Originally Posted by Serandur
That discrepancy caused by Gameworks is fairly consistent no matter how much additional GPU demand is placed on both cards by the resolution. Therefore using the discrepancy at 1080p as grounds for arguing that the 980 has excess CPU overhead is faulty. There's no supporting data from these tests for it.
It was your point, that it extends to all resolutions isn't against me.
As to your second point: considering the only thing that changes (390X positioning relative to the 980) in these charts across resolutions, any unexpected scaling issues seem inherent to the 390X; either with or without Gameworks. My whole point of showing the without Gameworks results, however, was to show something was up on AMD's end in this game regardless of what Gameworks does additionally.
No, your whole point was saying that it was 'higher cpu overhead on AMD'.
Also, I thought it was the common consensus that 390Xs were pretty much about on par with 980s at 1440p without Gameworks these days. Therefore a significant performance deficit for either card is unusual and indeed implies an issue. Ignoring the lack of evidence for a 980 CPU overhead problem and all the info floating around out there proving AMD to be the company with actual overhead issues and not Nvidia, why would a 980 with more severe overhead still perform so much better than the 390X at 1440p?

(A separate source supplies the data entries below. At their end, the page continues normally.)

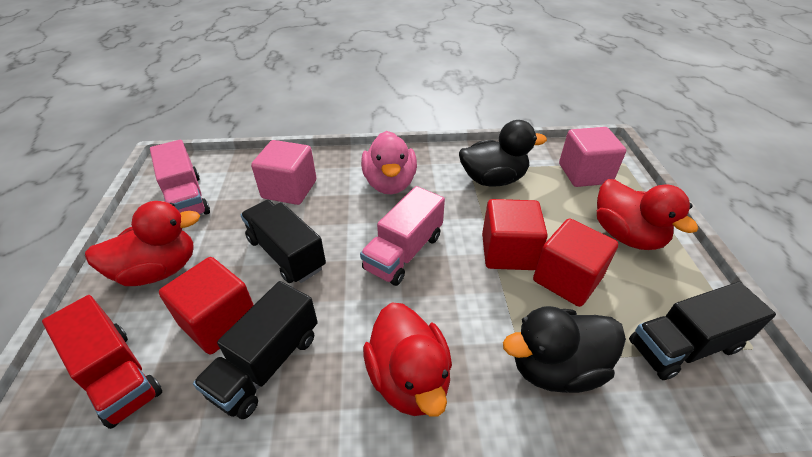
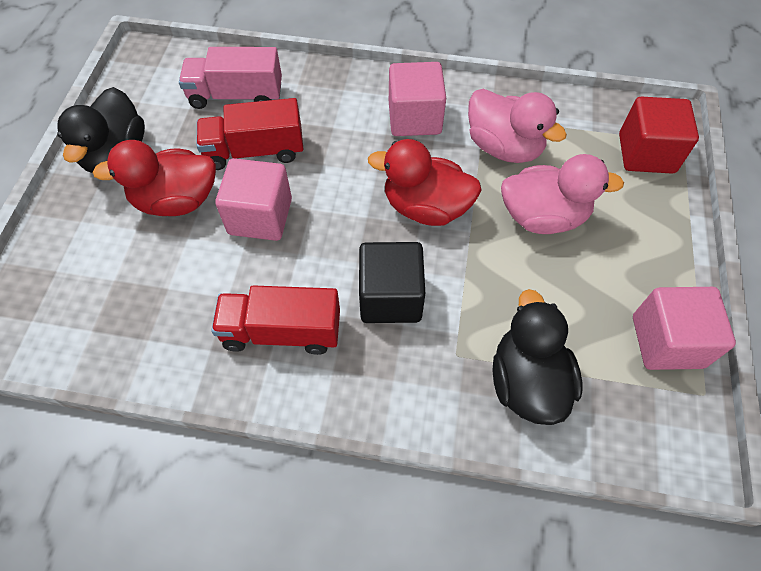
black cube: 0 -> 1
black truck: 3 -> 0
pink cube: 2 -> 3
pink duck: 1 -> 2
pink truck: 2 -> 1
red cube: 3 -> 1
red duck: 3 -> 2
red truck: 1 -> 2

Such severe front-end limitations on an overclocked/aftermarket Hawaii (390X), even at 1440p, with a butt-ugly game like Fallout 4 sounds really unlikely to me, but sure it's a possibility. It's just that Fallout 4 has some horrendously low poly-counts as far as I can tell, Bethesda games have often had severe issues on the CPU side of things, and Hawaii's theoretical geometry throughput isn't usually considered an issue. They didn't test other cards than the 390X and 980 without Gameworks unfortunately (probably due to time constraints) so it's hard to get an idea, but I really don't see how the 390X could have a significant front-end problem with this game, of all games. CPU issues seem far more likely with Bethesda.
With high levels of tessellation, yes. Of course we haven't seen without, but regardless of whether there's a front-end limitation or CPU overhead one (or both), I've got a bad feeling about how the card would hold up without Gameworks.
The AMD cpu overhead came into prominence with eurogamer's publishing of AMD's draw calls deficit especially with lower end CPUs. Their recommendation to do away with it was an i5, much less the overclocked i7 that are used in these benchmark reviews. In fact, most of the brouhaha was about the fact that AMD cards will perform lower with real users than in the reviews because they don't test with low end CPUs which are common among the gaming population.
TPU's latest 980Ti lightning review shows the 390X basically on par with 980 at 1080p. So just going 'AMD cpu overhead' doesn't really cut it. Heck, even the eurogamer's analysis wasn't that clear cut, with low end AMD cards and not the price equivalent(with substantially beefier hardware) having similar performance degradation with i3 like the 750Ti and of course AMD have improved it since then.
As for why the 980 would do better while it's AMD who are said to have more cpu overhead is dependant on whether the game is GPU limited on both sides to the same degree.
We already have had a recent game doing poorly on Fury X to the point where it's level with a 970(as in this one),
So which side has the higher CPU overhead there?